In a decision that will rein in agency power across the federal government, the U.S. Supreme Court ruled today that Congress did not clearly authorize the EPA to adopt broad rules to reduce greenhouse gas emissions from electric utility power plants. 

Specifically, the high court held, “Congress did not grant EPA in Section 111(d) of the Clean Air Act the authority to devise emissions caps based on the generation shifting approach the Agency took in the Clean Power Plan.”

By a vote of 6 to 3, today, in a 31 page opinion by Chief Justice Roberts, the majority found the U.S. Court of Appeals for the District of Columbia was wrong when it interpreted the Clean Air Act as giving the EPA expansive power over greenhouse gas emissions. The judgment of that lower court was reversed and the case remanded. Justice Gorsuch filed a concurring opinion, in which Justice Alito joined. Justice Kagan filed a dissenting opinion, in which Justices Breyer and Sotomayor joined.

The practical effect of this ruling will be both to hamper the Biden Administration’s efforts to combat climate change without Congressional support and also to bring under control the authority of federal agencies across the executive branch.

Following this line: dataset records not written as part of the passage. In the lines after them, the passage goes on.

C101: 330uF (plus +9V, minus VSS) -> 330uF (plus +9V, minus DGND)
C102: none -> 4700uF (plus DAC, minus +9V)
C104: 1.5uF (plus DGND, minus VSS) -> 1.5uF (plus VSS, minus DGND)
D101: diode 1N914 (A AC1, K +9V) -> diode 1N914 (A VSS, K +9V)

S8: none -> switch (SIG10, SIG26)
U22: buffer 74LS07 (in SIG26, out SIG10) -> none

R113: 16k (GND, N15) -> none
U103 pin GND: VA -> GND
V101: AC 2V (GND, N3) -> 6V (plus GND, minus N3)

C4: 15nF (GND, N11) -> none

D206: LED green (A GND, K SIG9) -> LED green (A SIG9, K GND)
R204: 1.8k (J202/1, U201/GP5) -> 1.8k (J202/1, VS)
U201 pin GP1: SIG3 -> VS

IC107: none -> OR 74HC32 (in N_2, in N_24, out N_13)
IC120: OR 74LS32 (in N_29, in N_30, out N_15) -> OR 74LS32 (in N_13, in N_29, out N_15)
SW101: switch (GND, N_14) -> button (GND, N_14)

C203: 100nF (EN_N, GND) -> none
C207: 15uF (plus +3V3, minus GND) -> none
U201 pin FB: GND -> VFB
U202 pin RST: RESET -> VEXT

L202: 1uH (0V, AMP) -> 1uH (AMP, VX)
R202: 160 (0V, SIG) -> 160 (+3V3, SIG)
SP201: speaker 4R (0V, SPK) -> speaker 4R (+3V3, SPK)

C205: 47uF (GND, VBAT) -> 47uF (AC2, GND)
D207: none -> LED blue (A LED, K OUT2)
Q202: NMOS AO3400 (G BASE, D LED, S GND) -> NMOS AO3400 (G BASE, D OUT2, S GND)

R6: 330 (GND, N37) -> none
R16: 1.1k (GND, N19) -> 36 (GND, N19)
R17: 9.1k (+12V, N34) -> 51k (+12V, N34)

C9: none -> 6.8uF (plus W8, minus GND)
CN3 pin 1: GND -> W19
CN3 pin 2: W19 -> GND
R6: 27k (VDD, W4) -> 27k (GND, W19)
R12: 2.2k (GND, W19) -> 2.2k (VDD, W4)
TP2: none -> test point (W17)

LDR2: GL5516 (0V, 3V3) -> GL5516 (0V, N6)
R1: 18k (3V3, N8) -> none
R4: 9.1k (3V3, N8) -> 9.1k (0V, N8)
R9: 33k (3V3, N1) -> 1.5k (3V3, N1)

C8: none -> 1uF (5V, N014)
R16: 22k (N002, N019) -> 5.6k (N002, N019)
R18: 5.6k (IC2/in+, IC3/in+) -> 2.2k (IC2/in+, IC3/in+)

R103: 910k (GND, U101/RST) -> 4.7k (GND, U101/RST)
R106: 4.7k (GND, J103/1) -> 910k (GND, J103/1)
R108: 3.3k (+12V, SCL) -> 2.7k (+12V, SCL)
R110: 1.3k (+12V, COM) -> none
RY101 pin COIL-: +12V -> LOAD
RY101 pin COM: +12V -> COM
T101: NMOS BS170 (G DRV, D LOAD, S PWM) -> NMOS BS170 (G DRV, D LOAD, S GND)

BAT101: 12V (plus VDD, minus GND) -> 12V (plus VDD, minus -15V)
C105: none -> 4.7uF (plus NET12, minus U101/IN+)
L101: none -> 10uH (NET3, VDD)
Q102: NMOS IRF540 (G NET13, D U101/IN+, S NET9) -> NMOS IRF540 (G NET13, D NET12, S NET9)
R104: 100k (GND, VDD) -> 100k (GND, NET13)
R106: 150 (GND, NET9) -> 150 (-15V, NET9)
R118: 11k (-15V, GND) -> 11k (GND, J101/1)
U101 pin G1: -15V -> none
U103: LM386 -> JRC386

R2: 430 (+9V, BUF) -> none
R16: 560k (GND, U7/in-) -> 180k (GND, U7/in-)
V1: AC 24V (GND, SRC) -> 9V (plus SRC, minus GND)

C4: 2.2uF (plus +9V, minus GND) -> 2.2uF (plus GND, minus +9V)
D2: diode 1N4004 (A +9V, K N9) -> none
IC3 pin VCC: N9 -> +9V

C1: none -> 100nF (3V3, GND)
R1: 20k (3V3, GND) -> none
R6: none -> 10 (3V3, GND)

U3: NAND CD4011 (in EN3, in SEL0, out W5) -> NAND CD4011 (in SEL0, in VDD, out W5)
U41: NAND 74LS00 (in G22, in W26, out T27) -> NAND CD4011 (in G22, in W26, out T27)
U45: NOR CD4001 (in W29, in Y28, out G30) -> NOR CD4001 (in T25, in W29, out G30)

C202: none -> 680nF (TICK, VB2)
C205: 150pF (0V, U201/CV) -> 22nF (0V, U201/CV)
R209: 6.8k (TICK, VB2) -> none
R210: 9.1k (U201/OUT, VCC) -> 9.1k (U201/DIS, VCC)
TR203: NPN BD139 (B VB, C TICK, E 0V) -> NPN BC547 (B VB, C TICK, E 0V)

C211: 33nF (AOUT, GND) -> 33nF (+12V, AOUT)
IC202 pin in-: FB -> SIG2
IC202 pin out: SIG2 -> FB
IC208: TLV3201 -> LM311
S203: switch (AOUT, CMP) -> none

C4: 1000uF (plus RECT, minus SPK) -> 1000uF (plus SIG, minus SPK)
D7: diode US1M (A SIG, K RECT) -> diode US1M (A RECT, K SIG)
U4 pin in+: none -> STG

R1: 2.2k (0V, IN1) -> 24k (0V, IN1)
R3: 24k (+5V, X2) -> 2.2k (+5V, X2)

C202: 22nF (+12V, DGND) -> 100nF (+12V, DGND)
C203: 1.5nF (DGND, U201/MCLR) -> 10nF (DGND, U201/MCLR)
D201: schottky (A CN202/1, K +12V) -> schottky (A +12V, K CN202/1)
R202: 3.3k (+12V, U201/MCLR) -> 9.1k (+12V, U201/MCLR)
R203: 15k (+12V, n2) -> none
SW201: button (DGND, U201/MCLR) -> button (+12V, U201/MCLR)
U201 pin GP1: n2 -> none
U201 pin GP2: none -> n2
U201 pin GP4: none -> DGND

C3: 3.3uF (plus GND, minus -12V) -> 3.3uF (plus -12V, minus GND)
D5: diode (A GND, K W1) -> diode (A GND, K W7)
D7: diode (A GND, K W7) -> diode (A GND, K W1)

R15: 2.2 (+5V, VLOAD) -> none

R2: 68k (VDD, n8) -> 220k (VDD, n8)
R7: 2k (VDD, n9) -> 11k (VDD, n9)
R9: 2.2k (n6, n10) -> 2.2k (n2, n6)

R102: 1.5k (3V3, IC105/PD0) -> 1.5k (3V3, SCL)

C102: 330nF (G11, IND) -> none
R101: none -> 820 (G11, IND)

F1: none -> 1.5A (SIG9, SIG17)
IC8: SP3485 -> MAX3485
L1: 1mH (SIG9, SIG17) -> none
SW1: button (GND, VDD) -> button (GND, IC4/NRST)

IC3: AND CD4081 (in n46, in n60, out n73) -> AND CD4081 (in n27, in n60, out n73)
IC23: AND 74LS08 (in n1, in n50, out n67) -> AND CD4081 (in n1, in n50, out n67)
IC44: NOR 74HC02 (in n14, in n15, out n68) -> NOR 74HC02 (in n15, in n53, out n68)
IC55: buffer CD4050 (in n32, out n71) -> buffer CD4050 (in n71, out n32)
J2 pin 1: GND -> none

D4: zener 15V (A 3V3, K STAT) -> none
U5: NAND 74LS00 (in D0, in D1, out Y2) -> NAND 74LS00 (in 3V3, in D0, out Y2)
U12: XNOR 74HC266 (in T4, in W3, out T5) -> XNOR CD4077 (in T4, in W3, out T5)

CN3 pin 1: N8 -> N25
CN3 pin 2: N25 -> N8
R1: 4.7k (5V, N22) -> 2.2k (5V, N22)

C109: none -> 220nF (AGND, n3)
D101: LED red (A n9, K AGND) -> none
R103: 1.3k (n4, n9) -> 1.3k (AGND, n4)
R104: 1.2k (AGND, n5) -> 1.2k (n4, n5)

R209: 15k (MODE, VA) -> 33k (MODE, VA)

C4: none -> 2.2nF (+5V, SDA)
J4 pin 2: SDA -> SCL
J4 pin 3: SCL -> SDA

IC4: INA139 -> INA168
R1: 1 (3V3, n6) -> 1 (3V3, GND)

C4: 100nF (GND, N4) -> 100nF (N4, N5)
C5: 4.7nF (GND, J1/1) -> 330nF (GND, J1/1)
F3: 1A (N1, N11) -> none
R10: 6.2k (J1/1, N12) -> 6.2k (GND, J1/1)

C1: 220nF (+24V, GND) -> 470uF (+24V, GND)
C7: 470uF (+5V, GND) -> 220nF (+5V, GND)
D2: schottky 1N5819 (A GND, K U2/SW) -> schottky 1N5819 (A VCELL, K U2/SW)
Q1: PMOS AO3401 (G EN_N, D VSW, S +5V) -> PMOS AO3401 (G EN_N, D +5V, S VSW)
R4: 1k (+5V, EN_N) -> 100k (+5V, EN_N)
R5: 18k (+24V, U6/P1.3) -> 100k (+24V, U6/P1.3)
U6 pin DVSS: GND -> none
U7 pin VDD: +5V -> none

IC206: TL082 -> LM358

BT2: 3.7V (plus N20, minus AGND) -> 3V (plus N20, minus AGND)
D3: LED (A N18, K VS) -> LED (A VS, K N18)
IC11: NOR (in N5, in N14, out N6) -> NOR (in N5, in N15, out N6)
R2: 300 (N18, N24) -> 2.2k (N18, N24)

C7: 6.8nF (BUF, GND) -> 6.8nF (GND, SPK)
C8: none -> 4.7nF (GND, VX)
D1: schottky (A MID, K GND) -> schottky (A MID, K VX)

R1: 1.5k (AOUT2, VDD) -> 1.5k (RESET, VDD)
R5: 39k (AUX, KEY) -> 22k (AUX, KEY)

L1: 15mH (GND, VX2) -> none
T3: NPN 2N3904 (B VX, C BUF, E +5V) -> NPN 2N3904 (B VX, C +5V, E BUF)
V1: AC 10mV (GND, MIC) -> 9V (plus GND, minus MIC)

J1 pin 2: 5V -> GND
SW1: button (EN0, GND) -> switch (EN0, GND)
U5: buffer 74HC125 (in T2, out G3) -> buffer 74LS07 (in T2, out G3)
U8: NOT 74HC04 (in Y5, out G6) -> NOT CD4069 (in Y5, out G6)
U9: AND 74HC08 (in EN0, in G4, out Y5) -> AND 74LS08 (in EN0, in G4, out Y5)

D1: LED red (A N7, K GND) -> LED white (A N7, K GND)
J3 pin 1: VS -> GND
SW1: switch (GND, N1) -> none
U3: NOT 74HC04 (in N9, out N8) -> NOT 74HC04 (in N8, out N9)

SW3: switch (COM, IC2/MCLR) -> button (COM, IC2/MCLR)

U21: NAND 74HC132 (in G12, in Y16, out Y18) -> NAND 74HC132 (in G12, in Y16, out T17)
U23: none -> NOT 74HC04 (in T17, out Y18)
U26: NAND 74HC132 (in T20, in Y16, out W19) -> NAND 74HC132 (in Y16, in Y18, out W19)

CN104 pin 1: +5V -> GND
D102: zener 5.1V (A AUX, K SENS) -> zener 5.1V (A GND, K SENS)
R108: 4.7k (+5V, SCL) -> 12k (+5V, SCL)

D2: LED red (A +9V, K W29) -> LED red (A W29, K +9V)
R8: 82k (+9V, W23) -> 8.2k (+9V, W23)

The Court’s legal rationale is clear in that Roberts wrote that the EPA’s effort to regulate greenhouse gases by making industry wide changes violated the widely accepted “major questions” doctrine, which holds that if Congress wants to give an administrative agency the power to make “decisions of vast economic and political significance,” it must say so clearly,”.. given both separation of powers principles and a prac­tical understanding of legislative intent, the agency must point to “clear congressional authorization” for the authority it claims in issues of such magnitude.

“Capping carbon dioxide emissions at a level that will force a nationwide transition away from the use of coal to generate electricity may be a sensible ‘solution to the crisis of the day,’” Roberts penned. But only Congress, or a federal government agency with express authority from Congress, can adopt a “decision of such magnitude and consequence.”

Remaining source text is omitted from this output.